Picket Line Do’s and Don’ts

Teamsters at DHL, Sysco, US Foods and other employers have been extending picket lines to win strong contracts. 

As our union ramps up the use of the strike weapon, members should understand your rights to honor a primary picket if a strike line is extended to where you work.

Teamsters at Sysco have used coordinated bargaining and picket line extensions to win strong contracts at the food distribution company that employs 10,000 Teamsters. 

Image Source: Teamsters Local 89

Read this Q&A from TDU about your rights when you’re called on to honor a picket line.

These guidelines outline your basic rights. Always check with your local for guidance.

What are my rights as a Teamster to honor picket lines?

Primary picketing takes place at the workplace of the employer with whom the picketers have a dispute. 

Most Teamster contracts have language protecting members who refuse to cross picket lines. But not all contracts.

Every Teamster member should check whether their contract provides this important right. Check with your local union to get instructive advice.

The clause is usually located in the “Protected Rights” or “No Strike–No Lockout” sections of your contract.

The language protects you from discipline if you exercise your right to not cross a picket line.

What do I do if I encounter a picket line while I am making deliveries?

UPS, Freight and most Teamster delivery driver contracts have the right to honor primary picket lines. If you come to a picket line, inform your supervisor that there is a picket line and that you cannot make the delivery.

How do you define a picket line?

A picket line is a physical line of striking workers in front of you, picketing an employer.

The picket signs will say, “On Strike.” If there is not a physical line in front of you, you will have to work.

What do I do if I encounter a picket line at my workplace?

This may happen because Teamster strikers who work for the same employer that you do are extending their picket line from their workplace to yours.

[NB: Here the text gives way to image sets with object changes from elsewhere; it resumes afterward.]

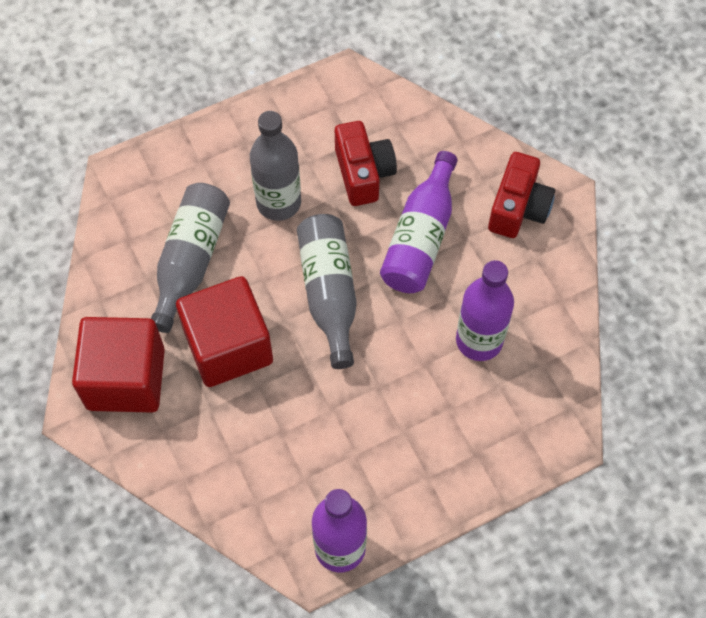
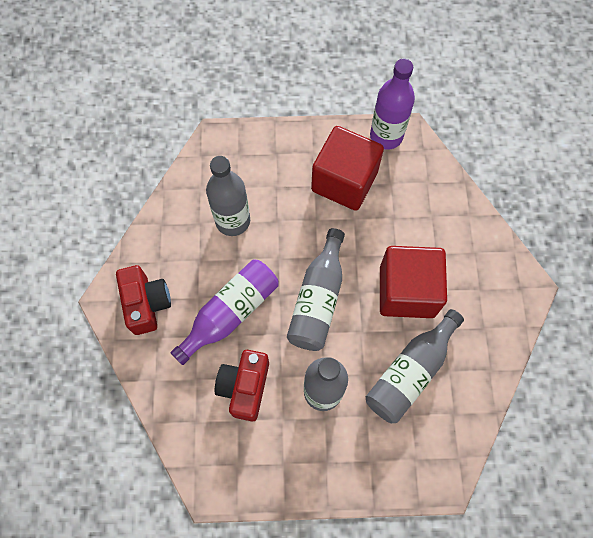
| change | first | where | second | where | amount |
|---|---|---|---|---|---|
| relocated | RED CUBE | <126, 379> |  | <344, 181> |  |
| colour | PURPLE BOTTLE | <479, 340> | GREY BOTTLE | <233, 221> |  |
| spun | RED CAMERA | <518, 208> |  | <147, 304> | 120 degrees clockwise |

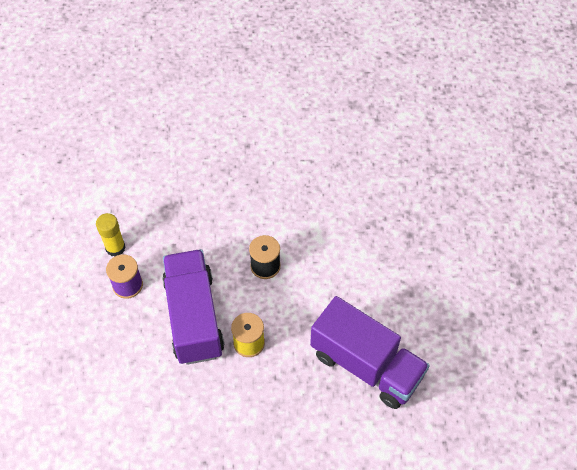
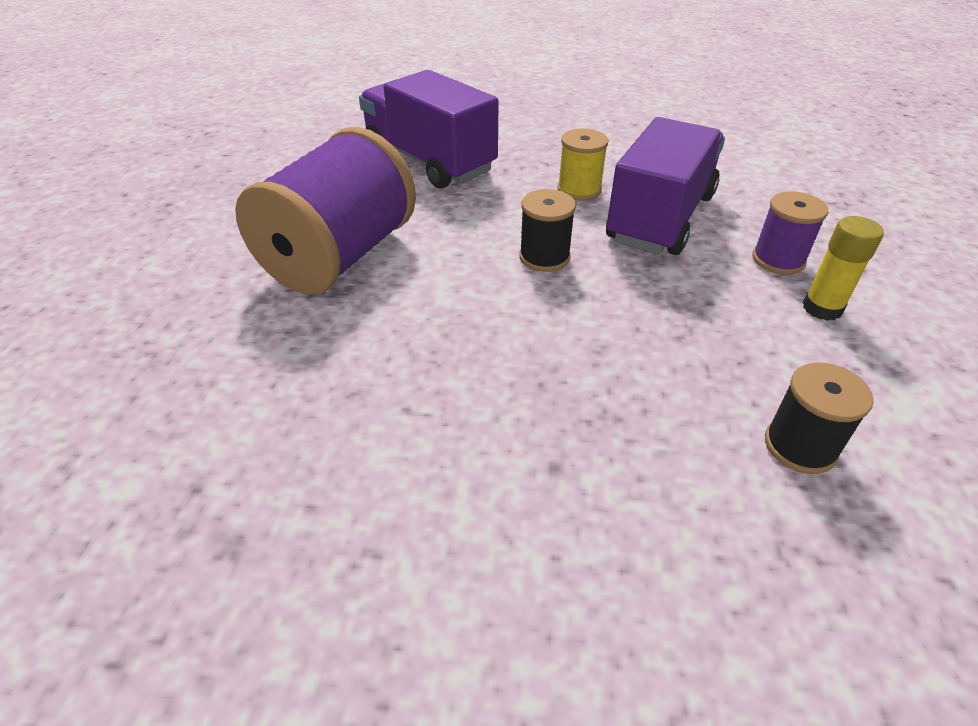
| change | first | where | second | where | amount |
|---|---|---|---|---|---|
| spun | PURPLE TRUCK | <194, 317> |  | <660, 218> | 150 degrees counterclockwise |
| appeared |  |  | PURPLE SPOOL | <340, 257> |  |
| appeared |  |  | BLACK SPOOL | <800, 446> |  |

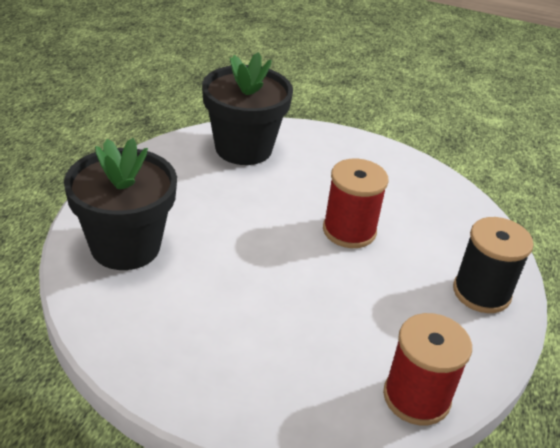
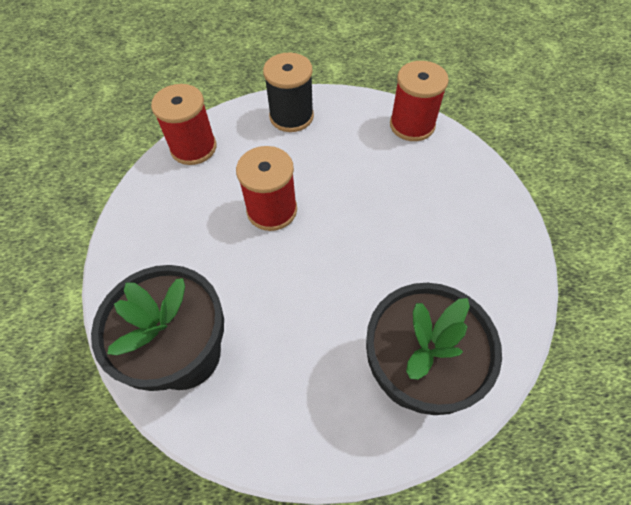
| change | first | where | second | where | amount |
|---|---|---|---|---|---|
| appeared |  |  | RED SPOOL | <193, 148> |  |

Call your steward or business agent to inform them of the picket and ask what to do. If the picket line is expected to remain up for your whole shift, you should go home.

You may want to join the picket line to show your support. But consult your local first. In some cases, your local may advise you to leave the area and not to join the picket line.

Depending on your contract, joining the picket line, carrying signs or banners, or distributing literature for the striking workers could give the company grounds to accuse the union of violating the contract’s “No Strike-No Lockout" clause.

If your local advises you not to join the picket line, don’t worry. You’ve already performed a great act of solidarity by choosing not to cross.

If I get to work and there is no picket line at the gate or entrance, but it forms after I am already at work, what do I do?

Consult your steward or business agent. Most important is to check the contract’s “protected rights.” Refusing to work behind a picket line is a right, however, you need to verify this right is in the contract in black and white and that your local union will back you up.

If you are asked to exit the facility and cross a picket line in service of the employer, your right to choose not to cross would still apply.

What can my local union do if there is a picket line at my job or another local extends their picket line to our workplace?

Local union representatives, including officers, business agents, and stewards, can:

  • Inform members of their individual rights under their contract to honor a lawful primary picket line.
  • Be present at the start of picketing, though away from the primary picket line, to inform members of their rights and answer questions.

Under the “No Strike, No Lockout” clause Local union representatives cannot:

  • Encourage or discourage members from honoring a specific picket line.
  • Join the picket line, hold picket signs, or provide materials for the picket line.

Individual members (who are not officers, business agents, and stewards) can and should encourage one another to honor a picket line.

Will my local warn me if there is an extended picket line at my job?

Locals should notify members if there is an active picket line at their job and inform them of their rights to honor a picket line. They should also inform members when the picket line ends so that members don’t accidentally violate the contract.

What should I say to management?

Your contract might specify a process for informing management that you’ll be respecting a picket line. As an example, at UPS, you can record a strike on the DIAD as the reason you cannot deliver. If a supervisor questions you, inform them that you are exercising your contractual right to refuse to cross a picket line.

What if management threatens to discipline me?

Immediately call your steward or business agent. Tell management that you have a right to honor a primary picket line.

What if my contract doesn’t protect my right to honor a picket line?

If your contract prohibits you from honoring picket lines and engaging in a sympathy strike, or lacks “protected rights" language, contact TDU. We can provide you with model language to fight for in your next contract.


Informational Picket Lines and Practice Picketing

Practice picketing is another innovative tactic that Teamsters are using to build unity during a contract campaign and put management on notice that we are ready to strike if we have to.

Practice picketing and other “informational picketing” is not a “primary strike.” Honoring a primary strike picket is protected, honoring a informational picket by refusing to work or make deliveries is not protected.

Informational picket lines do not ask anyone to stop working or making deliveries.

You can join an informational picket or “just practicing” picket line as long as you are off the clock. But you cannot miss work.

In rare cases, a contract will prohibit picketing of any kind during the contract. This language would prohibit your local from organizing a practice picket or informational picket.